Friday, April 18, 2025

Promises

 My response to an article in the Washington Post on how emotionally and physically brutal was the birth of our nation.  The article also emphasized our ongoing struggle to fulfill the dreams and promises of that new nation.


https://www.washingtonpost.com/opinions/interactive/2025/american-revolution-lexington-concord/


I am well aware of the reality that my country is far from perfect. However, I am also aware that nothing human is entirely perfect.

We have struggled. Too often we have failed. Yet we have never entirely forgotten our promise to attain liberty and justice for all.

At this moment in American history we face what is arguably the most serious threat to that promise that we have ever faced. Many of us are eager to throw our democracy down the garbage disposal and flip the switch on. Those of us who can see what is happening must not forget, must not abandon our effort to attain and maintain the ideals that have sustained us through 250 years of struggle.

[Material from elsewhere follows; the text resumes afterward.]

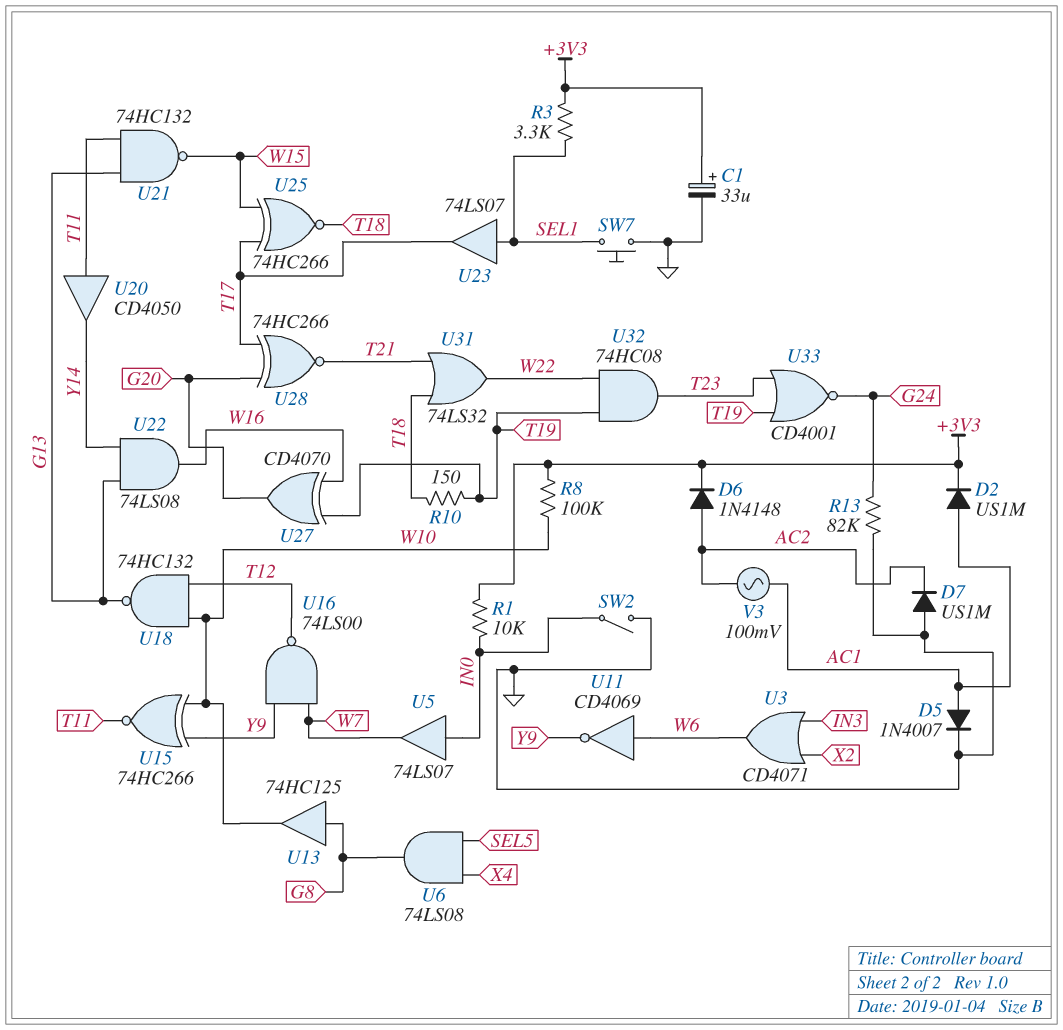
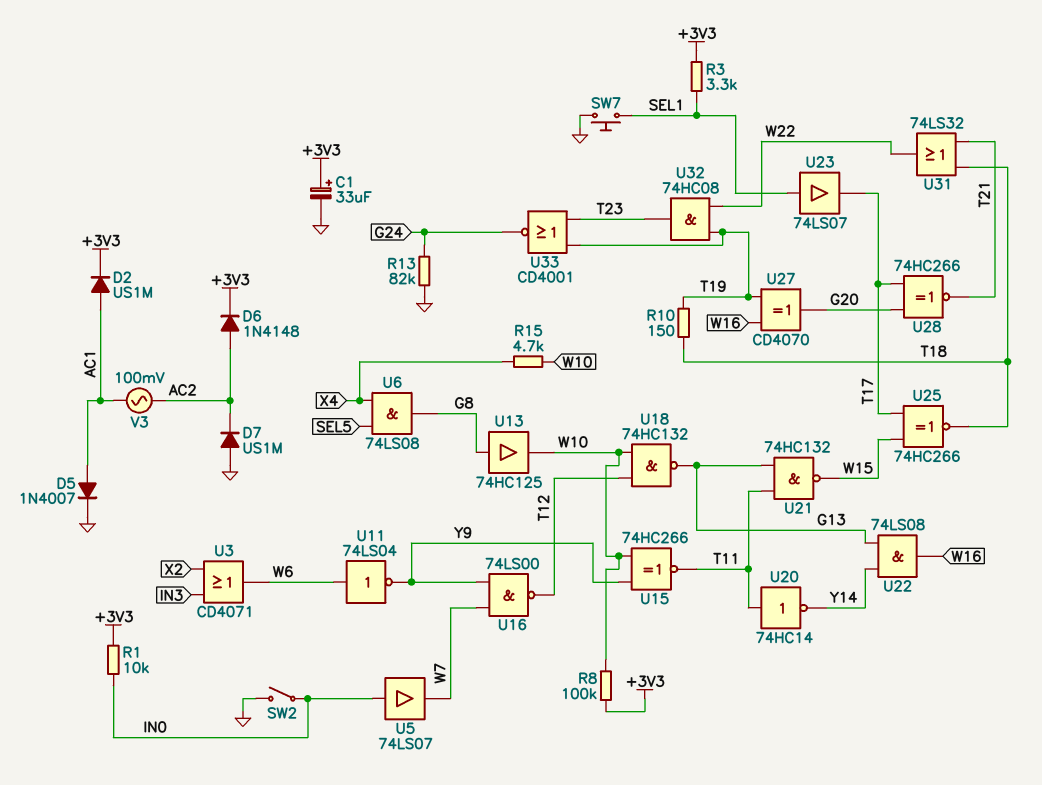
R15: none -> 4.7k (W10, X4)
U11: NOT CD4069 (in W6, out Y9) -> NOT 74LS04 (in W6, out Y9)
U20: buffer CD4050 (in T11, out Y14) -> NOT 74HC14 (in T11, out Y14)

>Yet the American creation story remains pertinent, vivid and exhilarating, a reminder that we are the beneficiaries of an enlightened political heritage handed down to us from that revolutionary generation. The bequest includes a legacy of personal liberty and strictures on how to divide power and prevent it from concentrating in the hands of authoritarians who think primarily of themselves. We cannot let that heritage slip away. We cannot permit it to be taken away. We cannot be oblivious to this priceless gift, or the hundreds of thousands of Americans who have given their lives to affirm and sustain it over the past two and a half centuries.<


Our nation did not have an easy birth.  In so many ways, the emotions of that time are very similar to what we are experiencing today. 


>“Everywhere distrust, fear, hatred, and abominable selfishness,” a Lutheran pastor outside Philadelphia wrote. “Parents and children, brothers and sisters, wife and husband were enemies to one another.”<


In spite of this bitter  dissent, which tore even families apart during the Revolution and in the Civil War, we endured and ultimately grew closer to fulfilling the promise of our nation. As hopeless as it seems at this moment, we can endure once again and take another step toward the fulfillment of our potential.